- _Material provided_
┌────────

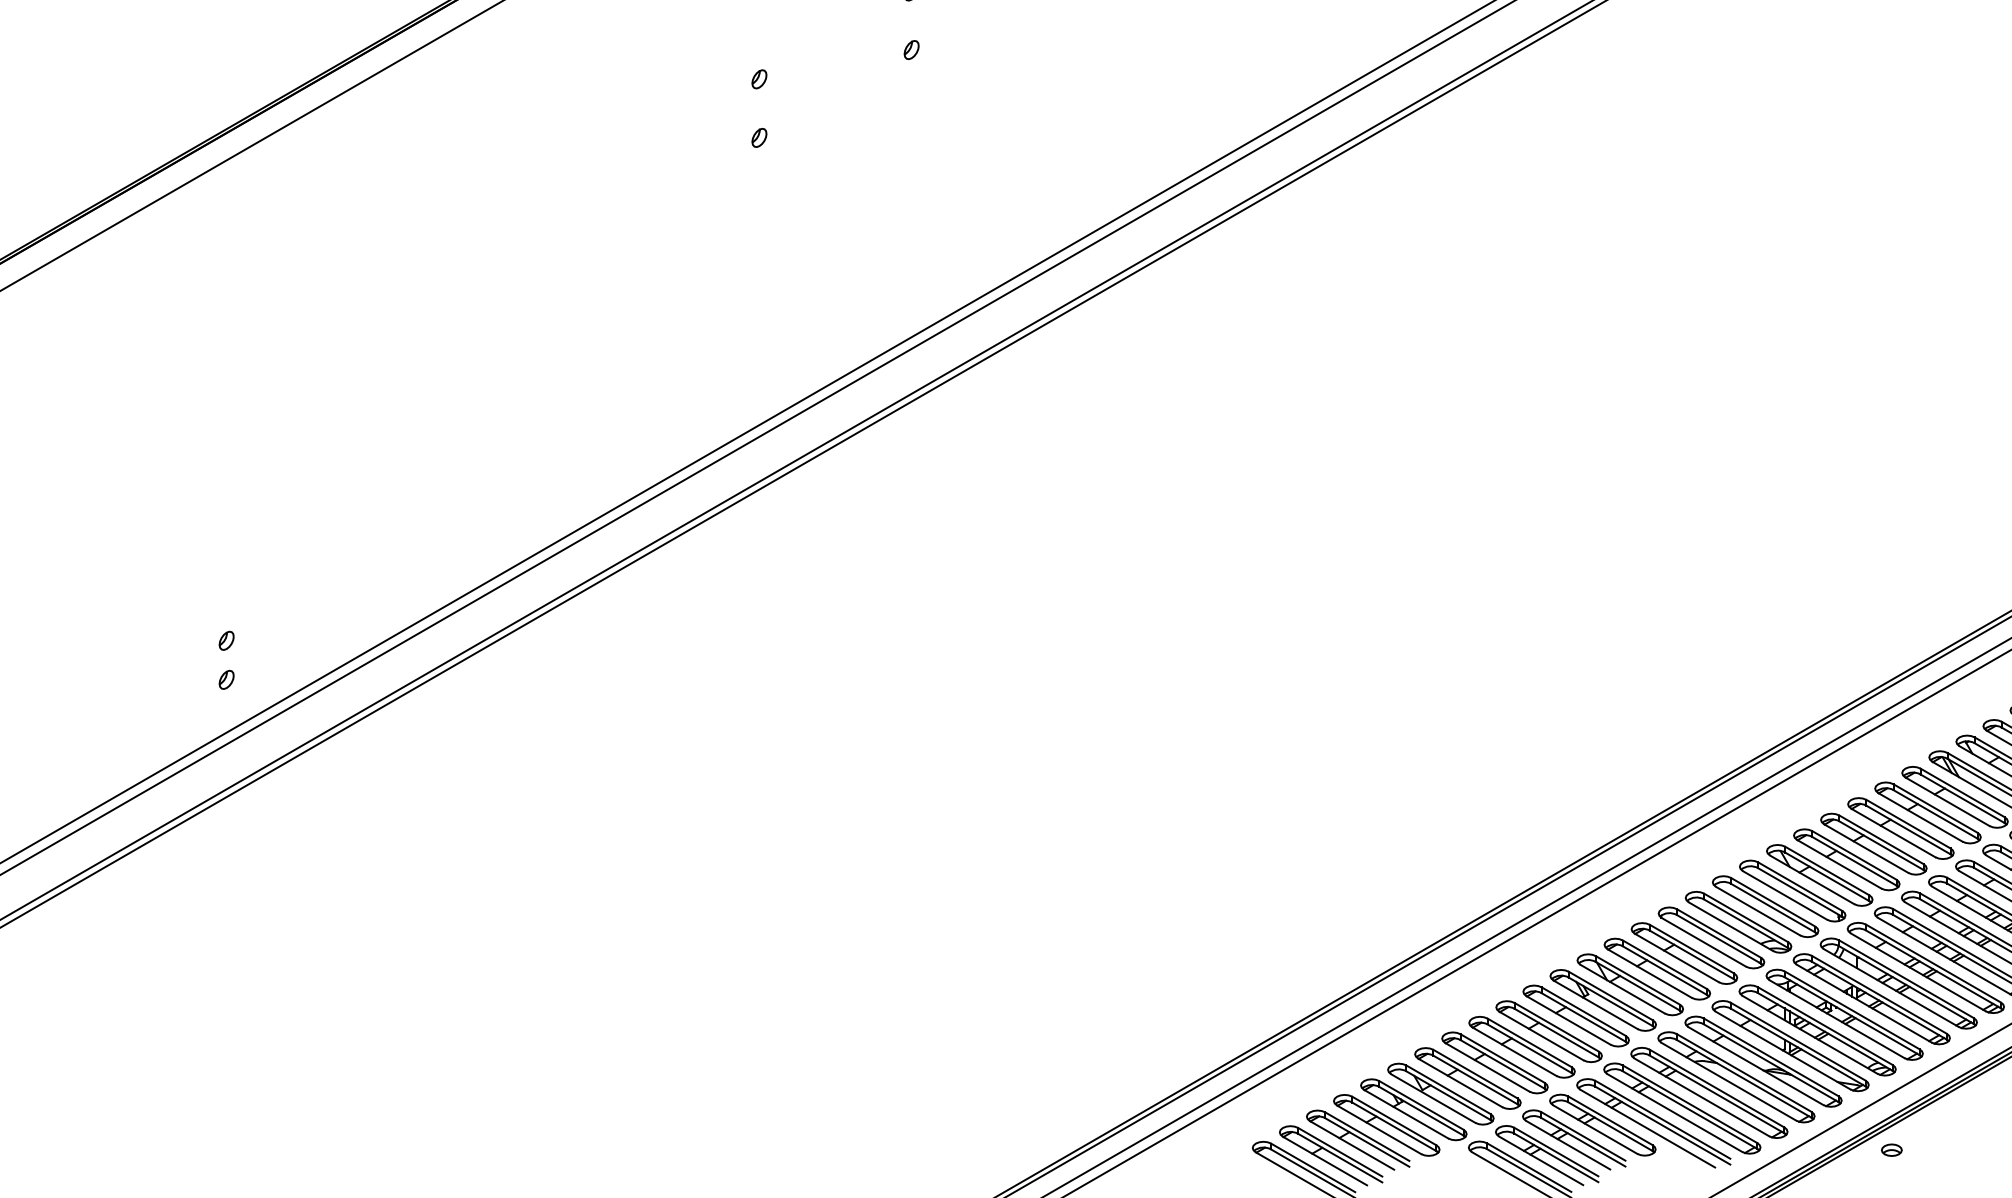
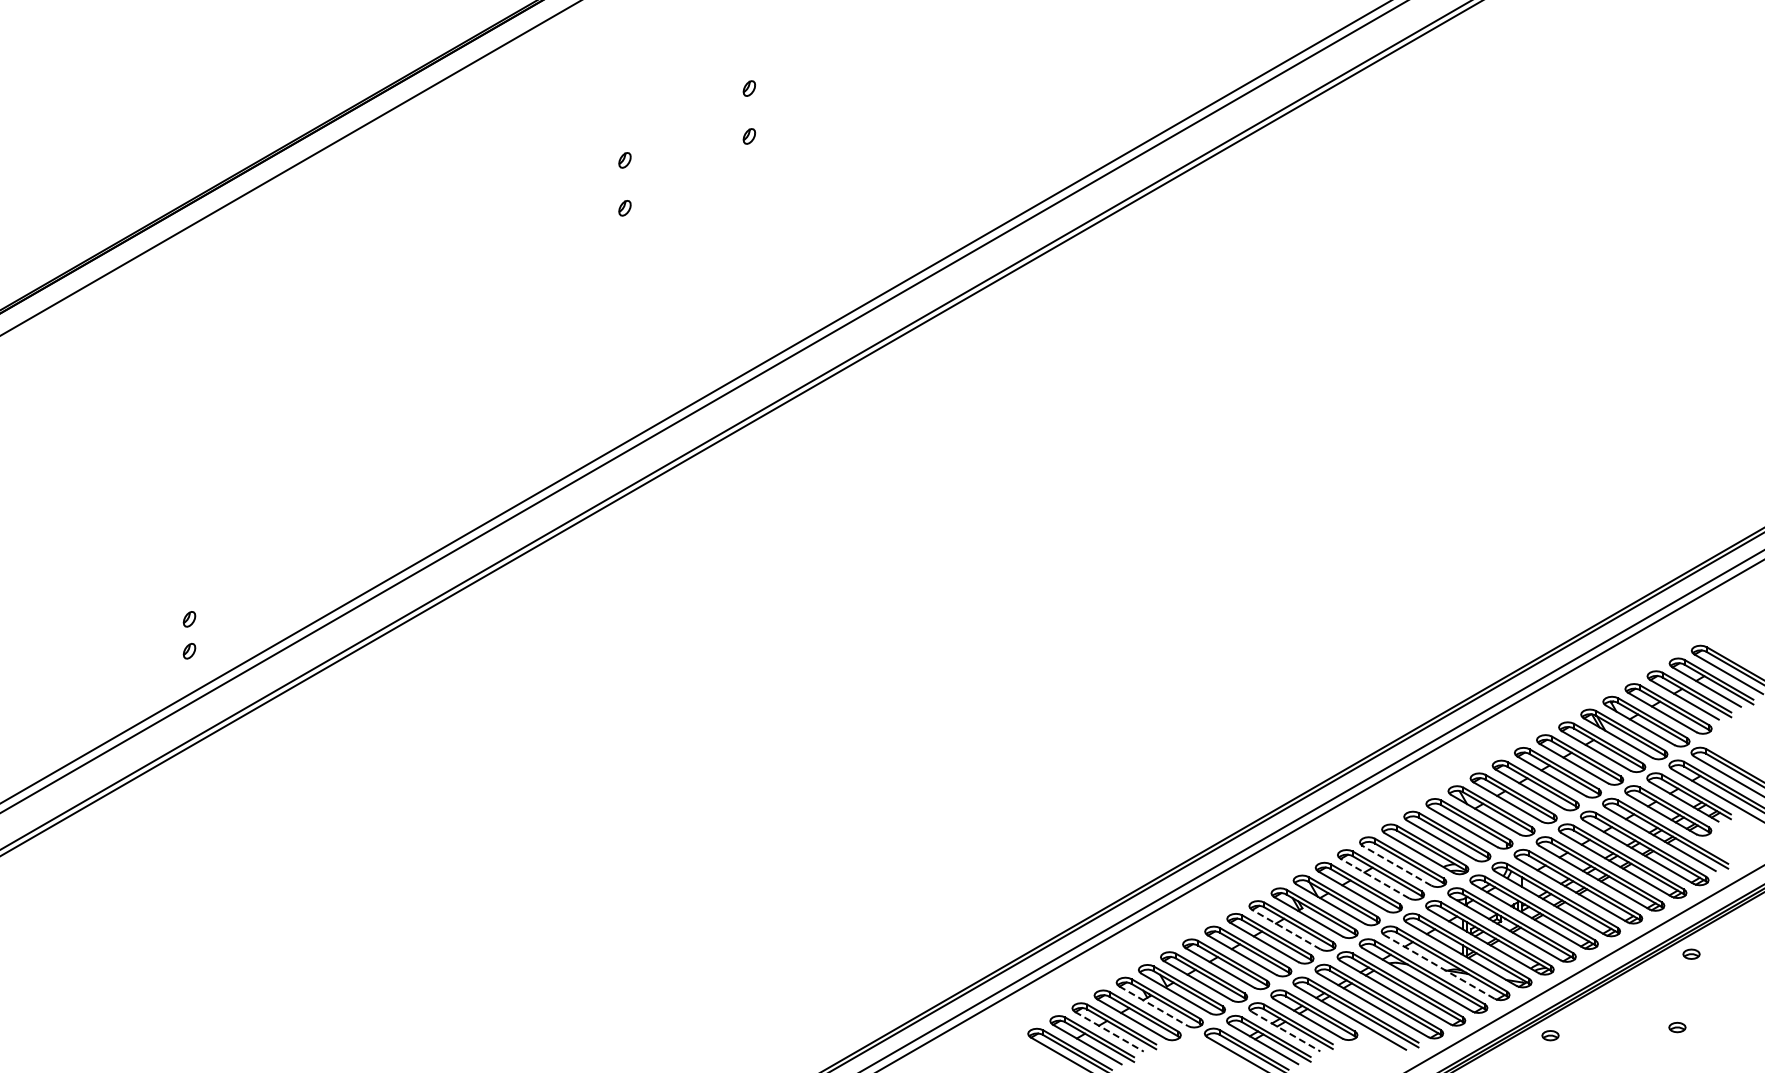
line: (1703, 942) -> (1396, 865), solid -> dashed
line: (1676, 957) -> (1374, 878), solid -> dashed
line: (1568, 1020) -> (1286, 929), solid -> dashed
line: (1755, 1065) -> (1439, 966), solid -> dashed
line: (1406, 1114) -> (1153, 1006), solid -> dashed
line: (1352, 1145) -> (1109, 1031), solid -> dashed
line: (1567, 1145) -> (1285, 1031), solid -> dashed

└────────

- _How to complete this task_
Where an entry holds an image, drop the image and copy the remaining text exactly.

- _Response to this task_
line: (1703, 942) -> (1396, 865), solid -> dashed
line: (1676, 957) -> (1374, 878), solid -> dashed
line: (1568, 1020) -> (1286, 929), solid -> dashed
line: (1755, 1065) -> (1439, 966), solid -> dashed
line: (1406, 1114) -> (1153, 1006), solid -> dashed
line: (1352, 1145) -> (1109, 1031), solid -> dashed
line: (1567, 1145) -> (1285, 1031), solid -> dashed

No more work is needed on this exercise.